Mr. Chidambaram said the protests were being manipulated by Lashkar-e-Taiba, a militant group that has received funding and training by Pakistan's intelligence agencies, but is now officially banned. To support the link, the home minister said that two people killed in a firefight with police on June 25 in the northern town of Sopore were Lashkar-e-Taiba militants.
New Delhi blames the group for 2008 attacks on Mumbai that led to the deaths of more than 160 people. Since then, India has been pushing Pakistan to arrest key Lashkar-e-Taiba figures including founder Hafiz Mohammad Saeed. New Delhi says there are 40 terrorist training camps in Pakistan-occupied Kashmir with more than 1,000 militants ready to infiltrate India-held territory.
A spokesman for Pakistan's foreign ministry on Wednesday called the claims "baseless and self-serving."
Separatist political leaders in Indian-held Kashmir say the burgeoning protests are a response to heavy-handed policing tactics by the half-million Indian security personnel stationed in the territory of 10 million people. Ministers from Kashmir's pro-Indian local government have in recent days criticized security forces for employing disproportionate force.
Mr. Chidambaram appeared to acknowledge this concern, saying the government had instructed paramilitary forces to "exercise maximum restraint." Kashmiri people should refrain from breaking curfews and keep their children away from protests, he added.
The June deaths have also sparked calls within Indian-held Kashmir for changes to India's Armed Forces Security Act, which gives security personnel immunity from prosecution while stationed in Kashmir. Mr. Chidambaram said the act, which the United Nations and the state's pro-Indian government have charged is a cover for abuses, was being discussed at cabinet level. He declined to comment further.
Mr. Chidambaram met with his Pakistani counterpart, Rehman Malik, in Islamabad last week for talks in preparation for a mid-July summit of the countries' foreign ministers. Both sides began discussions in 2004 aimed at fostering cross-border trade between India- and Pakistan-held Kashmir, while leaving the borders unchanged. Those talks broke down after the Mumbai attacks and are only now resuming.

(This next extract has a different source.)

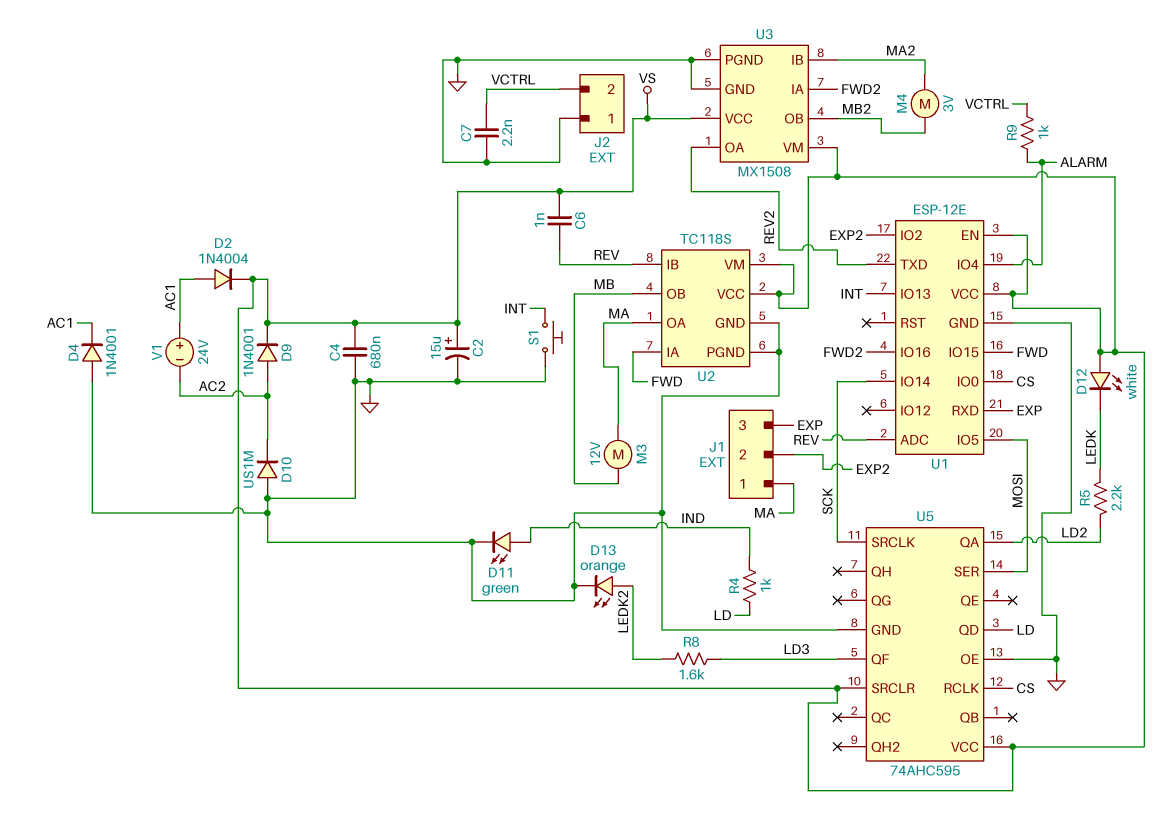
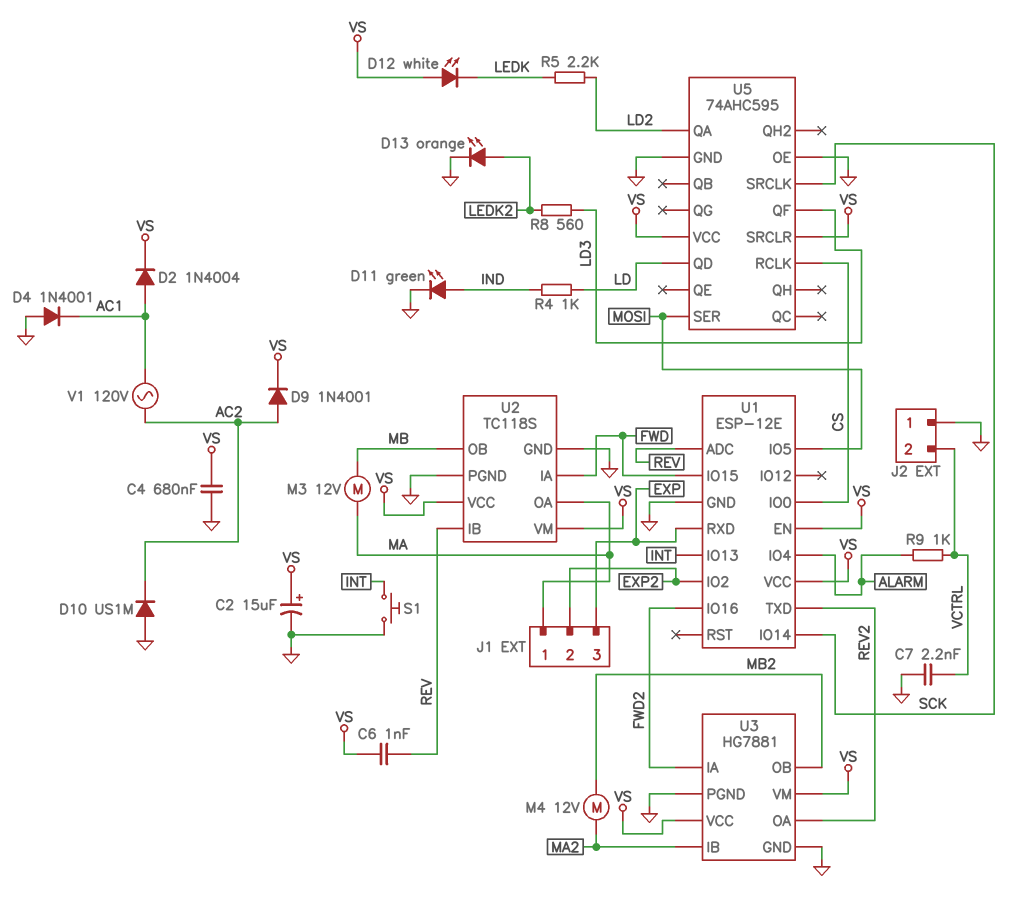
M4: motor 3V (MA2, MB2) -> motor 12V (MA2, MB2)
R8: 1.6k (LD3, LEDK2) -> 560 (LD3, LEDK2)
U3: MX1508 -> HG7881
V1: 24V (plus AC1, minus AC2) -> AC 120V (AC1, AC2)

Since 1989, more than 60,000 people, including many civilians, have died in fighting between Pakistan-backed militants and Indian security forces in Indian Kashmir.
Violence ebbed in the past five years as India effectively crushed the armed separatist movement. Local government and police estimate there are only 500 militants left in the state, half of them Pakistani.
India in recent years has made a big push to attract tourists to Kashmir. More than 500,000 people, mainly Indians, visited in the first half of 2010, double the total for the year-earlier period. But as tourists flee, there are also fears that some of the thousands of Hindu devotees from India who are set to begin an annual pilgrimage to a mountain cave in Kashmir on July 1 will cancel travel plans due to the violence.
"We've been holed up in this hotel," said Ramaswamy, a New Delhi-based health company employee. Ramaswamy, who goes by one name, decided last weekend on a last-minute Kashmir getaway with his wife. "What a beautiful place. But what a mess."